01 - 12 cups coleslaw mix (green and purple cabbage with a small amount of carrots)
02 - 4 cups rotisserie chicken, finely chopped
03 - 1 ½ cups toasted sliced almonds or cashews
04 - 1 ½ cups dried cranberries (e.g., orange cranberries)
05 - ¾ cup red onion, finely diced
06 - 1 cup sesame sticks (optional)
07 - 1 ½ cups fresh cilantro, chopped
08 - 1-2 small cans mandarin oranges, drained

→ Dressing

09 - 1 cup extra-virgin olive oil
10 - ½ cup balsamic vinegar (regular or white)
11 - 4 tablespoons low-sodium soy sauce
12 - 3-4 garlic cloves, chopped
13 - 4 tablespoons honey or brown sugar
14 - 4 tablespoons minced ginger
15 - 2 teaspoons toasted sesame oil
16 - 3 tablespoons water

→ Topping

17 - ¼ cup black sesame seeds or regular sesame seeds

# Instructions:

01 - Toast almonds by microwaving on a paper towel for 1 minute, turning once, or toast under a low broil for 2-3 minutes until golden brown.
02 - Layer cabbage mix in a large bowl and add chicken, toasted almonds (or cashews), cranberries, red onion, sesame seeds, sesame sticks (optional), and fresh cilantro.
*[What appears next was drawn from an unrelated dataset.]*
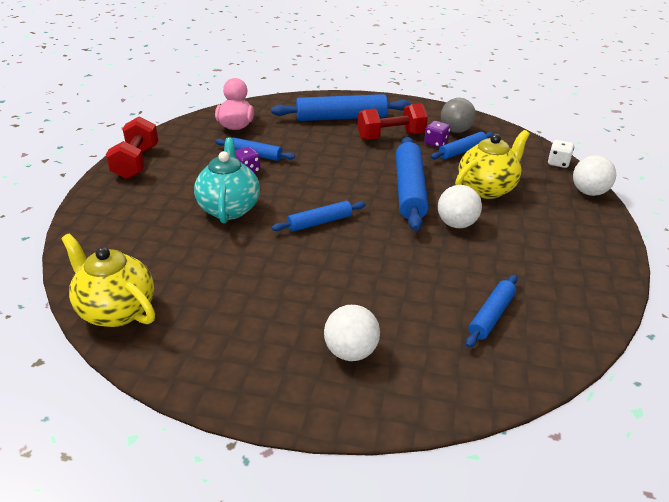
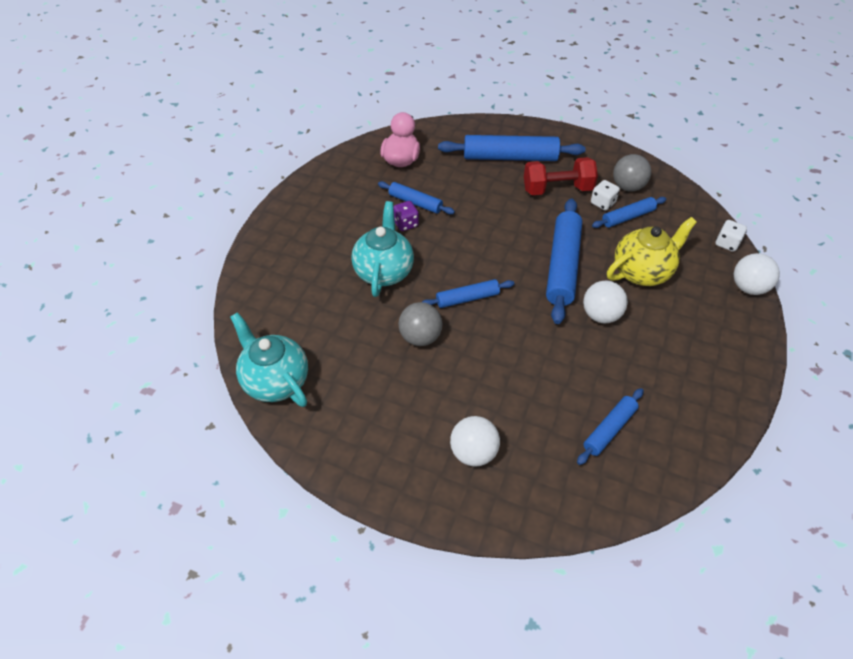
camera: 10 degrees right, 15 degrees up
(116, 310) = (275, 381): yellow teapot -> turquoise teapot
(136, 162) = (301, 202): red dumbbell -> none
(275, 257) = (420, 337): none -> grey ball
(436, 143) = (602, 203): purple dice -> white dice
Add the drained mandarin oranges if desired.
03 - Combine olive oil, balsamic vinegar, soy sauce, garlic, honey, ginger, sesame oil, and water in a blender. Blend until smooth.
04 - Pour the desired amount of dressing over the salad mixture. Gently toss and serve immediately. Reserve any remaining dressing for future use.

# Notes:

01 - Use freshly minced ginger for the best flavor in the dressing.
02 - Toast almonds carefully to avoid burning; they should be golden brown.